Georgetown University’s Newspaper of Record since 1920

The Hoya

Georgetown University’s Newspaper of Record since 1920

The Hoya

Georgetown University’s Newspaper of Record since 1920

The Hoya

Republican Filibuster Halts DREAM Act

Defeating a measure hotly anticipated by immigration reformers, the U.S. Senate voted Tuesday against closing debate on a bill containing the Development, Relief and Education for Alien Minors Act, after failing to break a Republican-led filibuster. The result was a disappointment to many cultural and political groups on campus, as well as the university president.

Along with a $726 billion increase in funding for troops in Afghanistan, “don’t ask, don’t tell” and DREAM comprised the National Defense Authorization Act. The bill failed to advance to final consideration following Tuesday’s 56-43 vote.

The vote was based on party lines, with few exceptions. Blanche Lincoln (D-Ariz.), Mark Pryor (D-Ariz.), and Senate Majority Leader Harry Reid (D-Nev.) voted against the bill. Reid’s voting against it allows for the bill to be brought up to vote again.

The DREAM Act, which allows undocumented students to become citizens after receiving their degree, has proved controversial on campus, with student groups and University President John J. DeGioia taking sides on the issue.

“[Undocumented immigrants seeking education] played by our rules, they’ve succeeded by our rules. By everything that we stand for as a people, they should have the opportunity to continue their education in this country,” DeGioia, an advocate of the DREAM Act, said during a teleconference with leaders of higher education and immigrant advocates.

The DREAM Act represented a defining moment in the national fight for both immigration and education reform by offering about 726,000 undocumented students who have lived in the United States prior to age 16 the opportunity to gain permanent citizenship following graduation from a four-year college or two years of military service. Previously, only documented immigrants could gain citizenship through military service.

“[This is] an opportunity for more people to contribute to our country’s prosperity . [and a chance to] stop punishing innocent young people for the accidental circumstances of their birth,” Secretary of Education Arne Duncan said in a teleconference on Tuesday.

Obama administration officials praised the act for its ability to help the United States educate its way to a better economy and help the United States become the nation with the highest proportion of college-educated citizens by 2020.

The intensity of national debate has been echoed on the Hilltop.

“[The DREAM Act] is Harry Reid’s military smokescreen for incremental steps toward amnesty [.] rewarding law-breaking aliens with accelerated pathways to citizenship,” College Republicans Chief of Staff Kevin Preskenis (COL ’12) said.

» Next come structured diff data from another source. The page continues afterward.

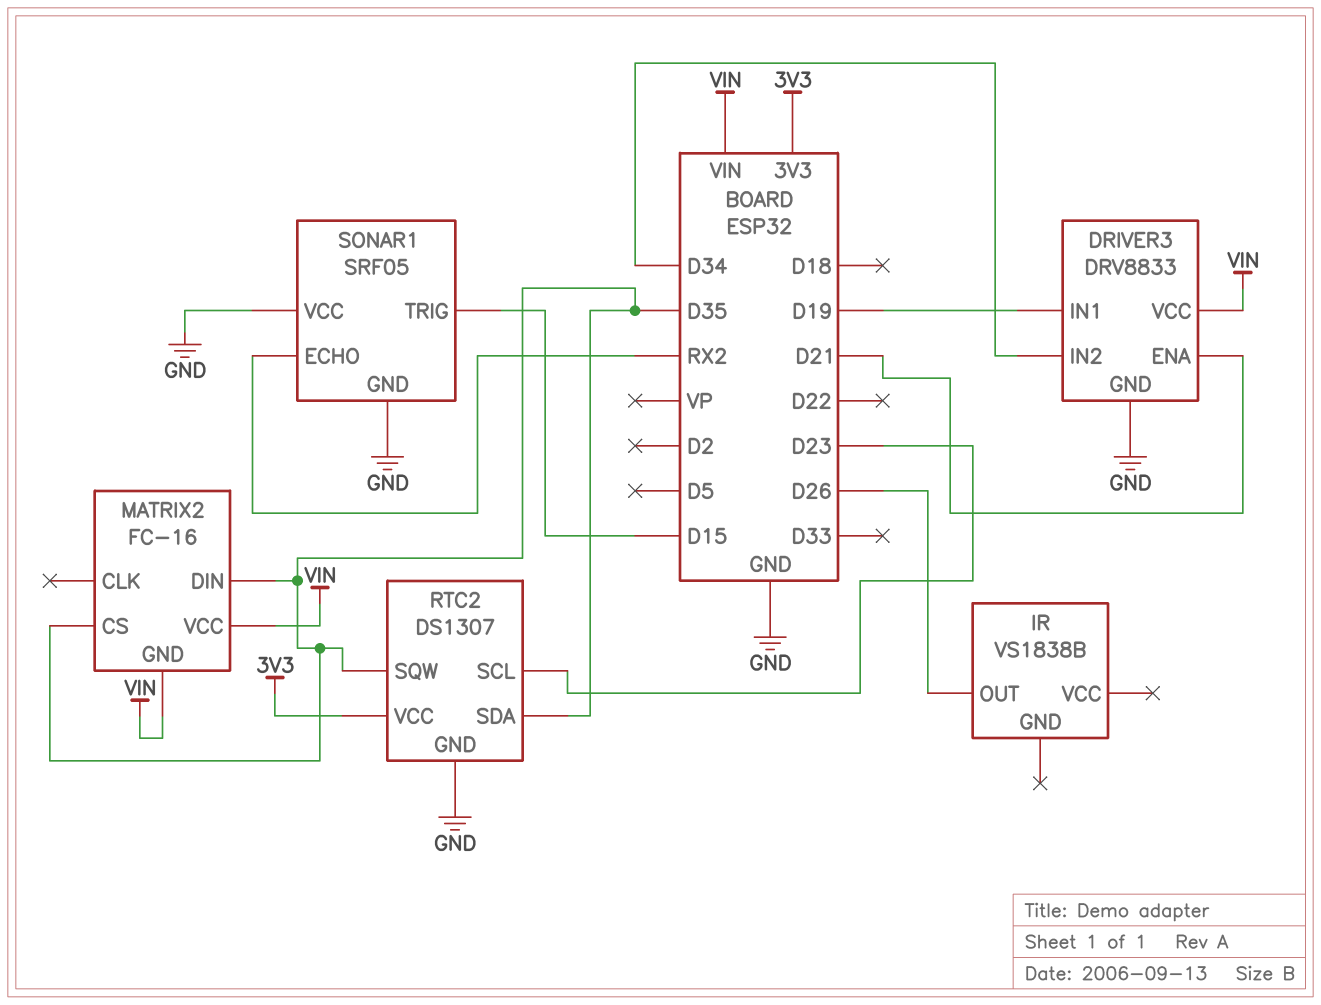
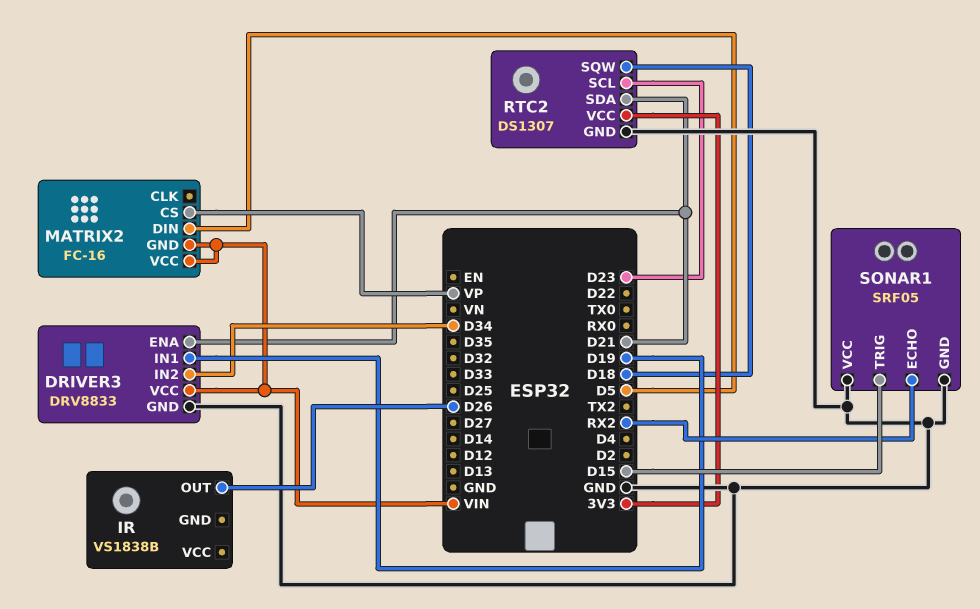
MATRIX2 pin CS: D35 -> VP
MATRIX2 pin DIN: D35 -> D5
RTC2 pin SDA: D35 -> D21
RTC2 pin SQW: D35 -> D18

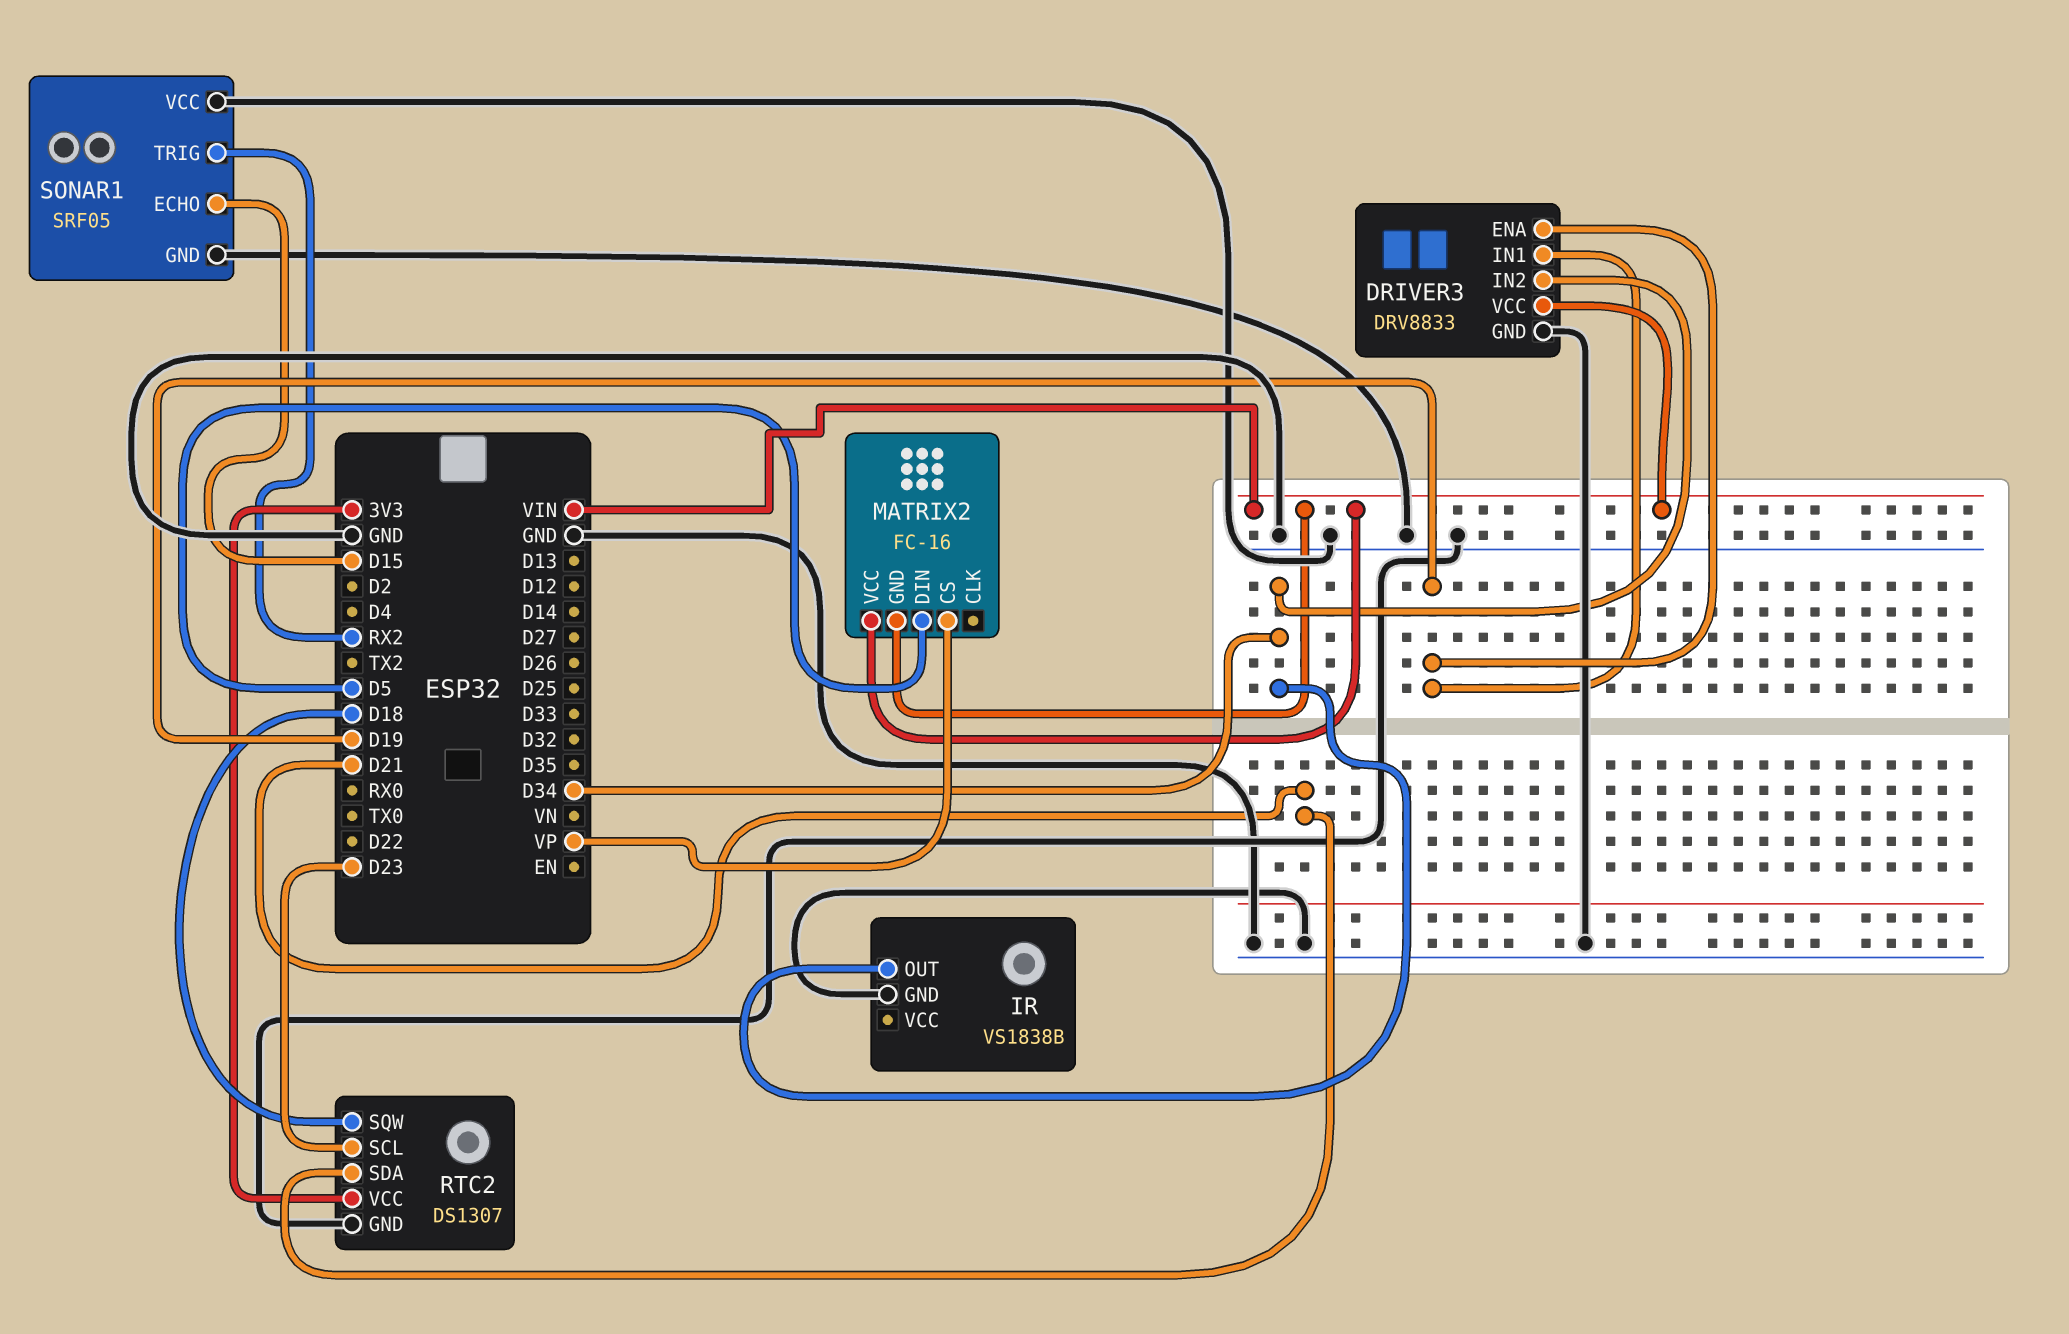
DRIVER3 pin ENA: D21 -> D19
IR pin GND: none -> GND
IR pin OUT: D26 -> D34
SONAR1 pin ECHO: RX2 -> D15
SONAR1 pin TRIG: D15 -> RX2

College Democrats advocated for the DREAM Act as early as last spring when the group hosted a student-run forum featuring a panel discussion led by President of the Jesuit Association of Colleges and Universities Rev. Charles Currie, S.J., Georgetown student Juan Gomez (MSB ’11), and United We Dream Network board member Matias Ramos. Speaking from personal experience, Gomez and Ramos discussed the challenges of being undocumented immigrants, while Currie highlighted the key role Jesuit universities play in the fight for social justice in higher education.

The act’s history of bipartisan backing in previous votes left many proponents puzzled about Tuesday’s lack of support. College Democrats President Brian Woll (COL ’12) points to the impending midterm elections as a possible factor, stating that several moderate Republicans may have reversed their votes due to constituent sentiment in their home states.

“Republicans were able to effectively kill the bill without actually taking a stance on the DREAM Act. They essentially hid behind a procedural technicality,” Gomez said.

Woll predicted that Tuesday’s results will only galvanize further student motivation. Before the vote, the College Democrats collected 300 signatures on a petition focusing on the bipartisan nature and narrow focus of the bill. Woll planned to send the petition to the six Georgetown alumni currently serving in the Senate, three of whom are Republicans.

“We gathered 100 signatures in one afternoon of tabling, and 200 more online over the course of one weekend,” said Woll, indicating the high level of support the DREAM Act has here on campus.

While the future of the act is uncertain, Gomez conceded that passing the act on its own is not the most pragmatic option.

“The most natural route would be to attach it to a defense measure, like what just occurred, but that won’t occur until after the [midterm] elections,” Gomez said.”